Cependant, la véracité des faits relatés par Rawicz a été largement remise en cause par une enquête de journalistes de la BBC dans les années 2000, enquête qui établit que l’auteur, pour de nombreuses raisons, n’a pas pu accomplir ce terrible voyage ; il semblerait que Rawicz fût libéré du goulag après une amnistie généralisée et qu’il racontât dans son livre des péripéties douteuses, à la limite du vraisemblable – dont une rencontre avec de mystérieux hommes des neiges dans l’Himalaya ! Les fariboles de Rawicz, qui se serait en réalité inspiré du récit de codétenus, donnent paradoxalement au film de Peter Weir un cachet fictionnel notable : « Les Chemins de la liberté » est d’abord un grand film sur l’imaginaire et l’espoir porté par des hommes condamnés à une mort certaine. L’invention aventureuse, qui domine le genre littéraire depuis Lucien de Samosate, est certes plus puissante qu’une réalité dénuée de situations rocambolesques.

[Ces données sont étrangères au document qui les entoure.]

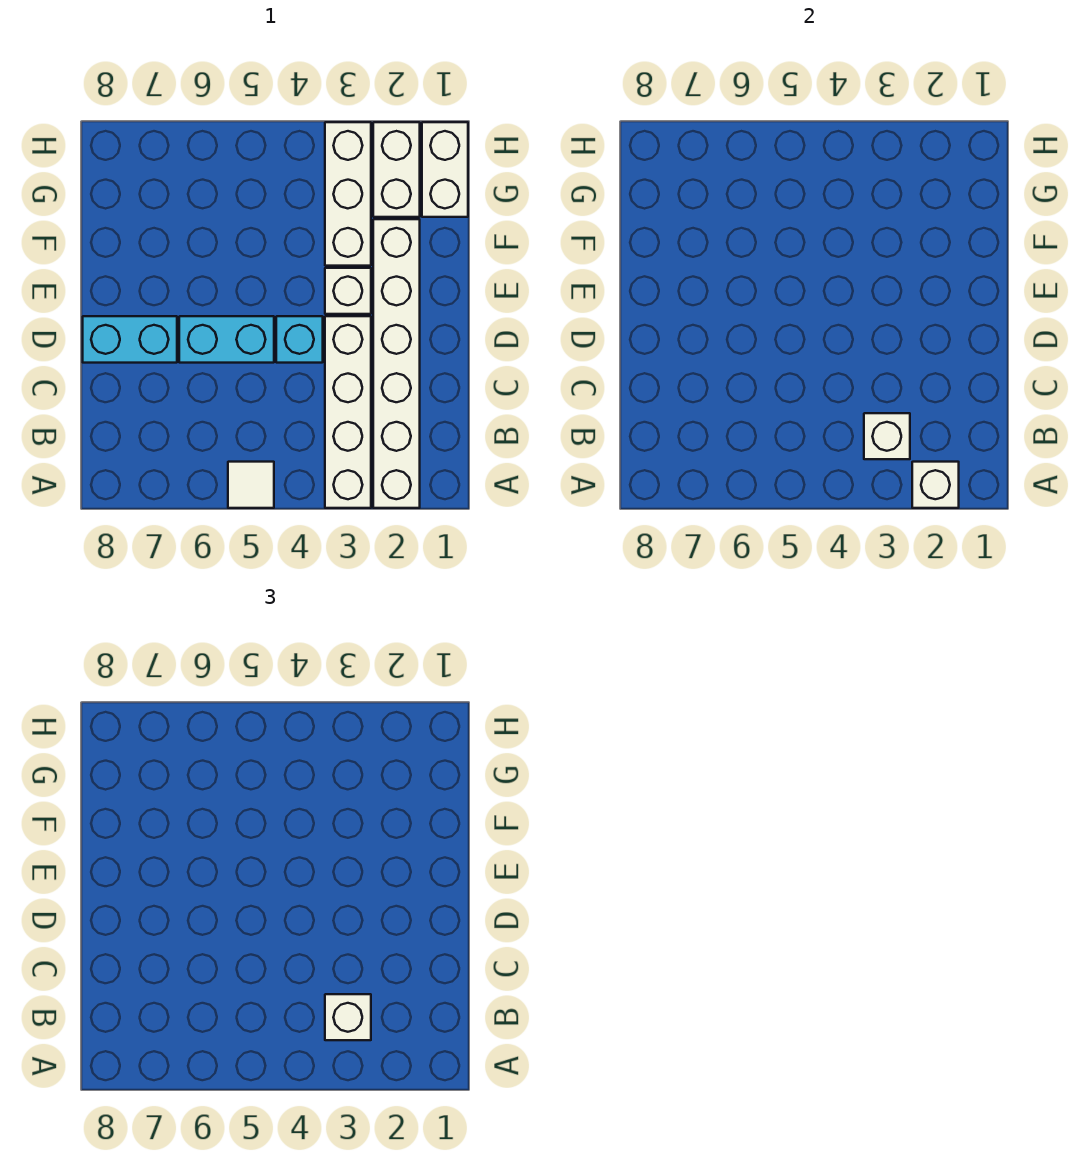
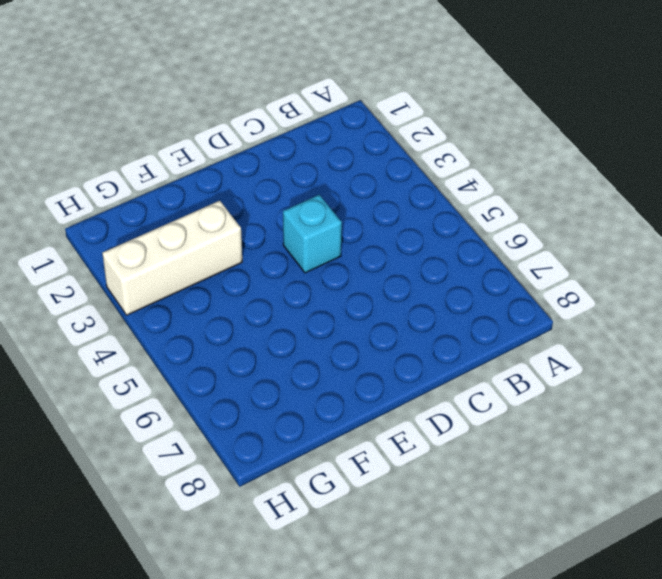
none -> white brick A2:F2 level 1
none -> white brick A3:D3 level 1
none -> white tile A5 level 1

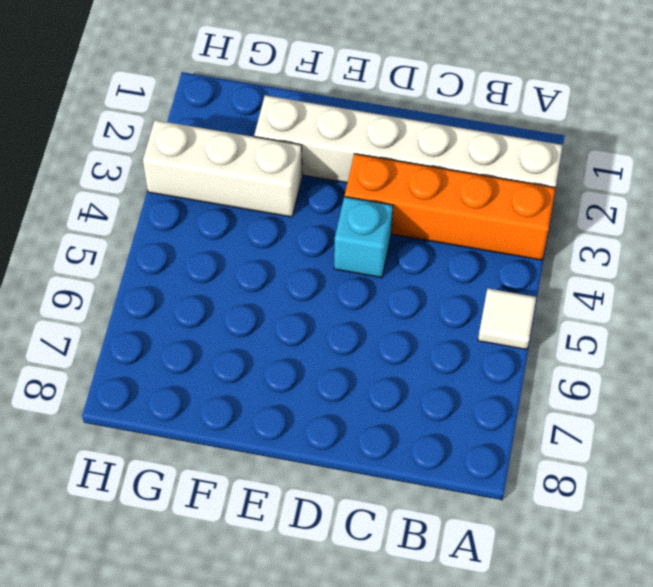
orange brick A3:D3 level 1 -> white brick A3:D3 level 1
none -> cyan brick D5:D6 level 1
none -> cyan brick D7:D8 level 1
none -> white brick E3 level 1

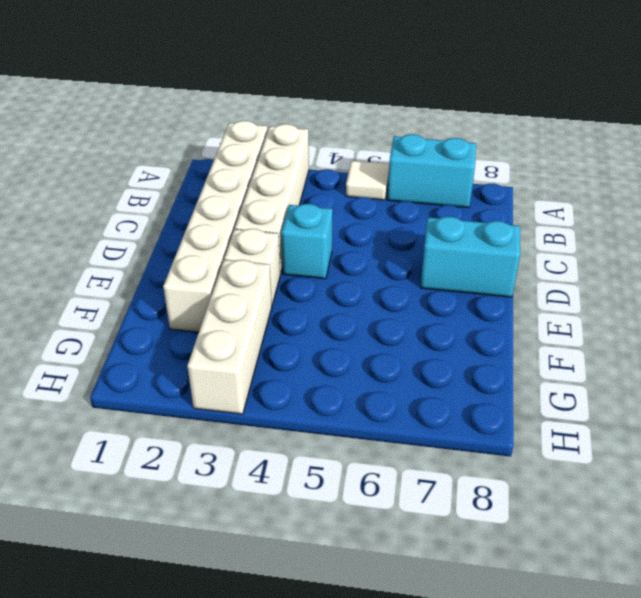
cyan brick A6:A7 level 1 -> cyan brick D5:D6 level 1
none -> white brick G1:H1 level 1
none -> white brick G2:H2 level 1
none -> white brick A2 level 2

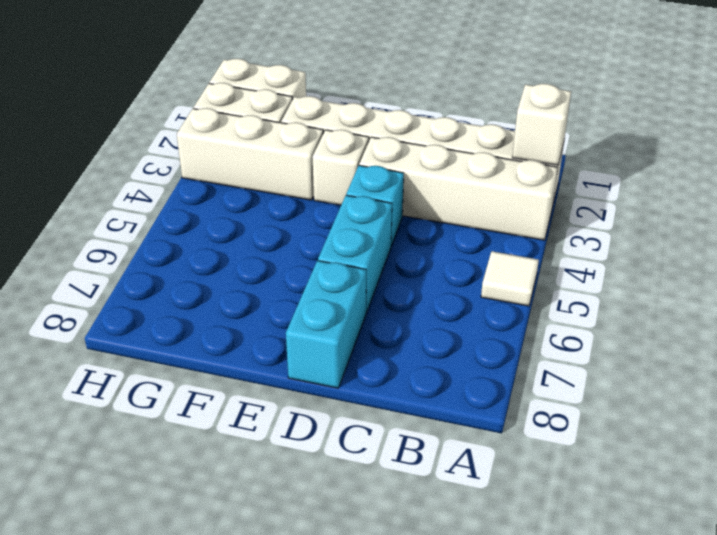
none -> white brick B3 level 2
none -> white brick B3 level 3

Quelques hommes aux origines éloignées, l’ingérence d’une jeune femme, une aventure qui laisse en chemin la plupart de ses membres, et un destin hors du commun forment la recette d’un succès cinématographique en puissance. Il est aisé de voir ce qui a attiré l’attention du réalisateur (et de son co-scénariste Keith Clarke) dans cette incroyable histoire, lui qui aime particulièrement décrypter les caractères de personnages confrontés à un environnement à la fois hostile et excitant. Le goulag soviétique, lieu de travail et de mort, devient pour Weir l’espace des rencontres possibles et des fortunes mêlées. S’y croisent Janusz (Jim Sturgess), jeune officier de la cavalerie polonaise –(et alter-ego de Rawicz) emprisonné par les Soviétiques parce qu’il connaît bien l’anglais ; M. Smith (Ed Harris, impérial et laconique), un Américain venu en U.R.S.S. pendant la Grande Dépression pour travailler au métro moscovite, envoyé à la geôle après avoir vu son fils assassiné par ceux qui venaient les arrêter ; Valka (étonnant Colin Farrell), un dangereux urki criblé de dettes de jeu ; et Khabarov (Mark Strong), acteur malchanceux, condamné en tant qu’ennemi du peuple, qui ne pousse ses camarades à l’impossible évasion que pour s’en nourrir et garder espoir. Ils seront rejoints par deux Polonais, un Letton et un Yougoslave à l’humour féroce et salvateur. Chacun d’eux possède un talent particulier, une force propre ; mais aucun n’est préparé à cette invraisemblable marche funèbre à travers le pays, qui les verra tomber un par un.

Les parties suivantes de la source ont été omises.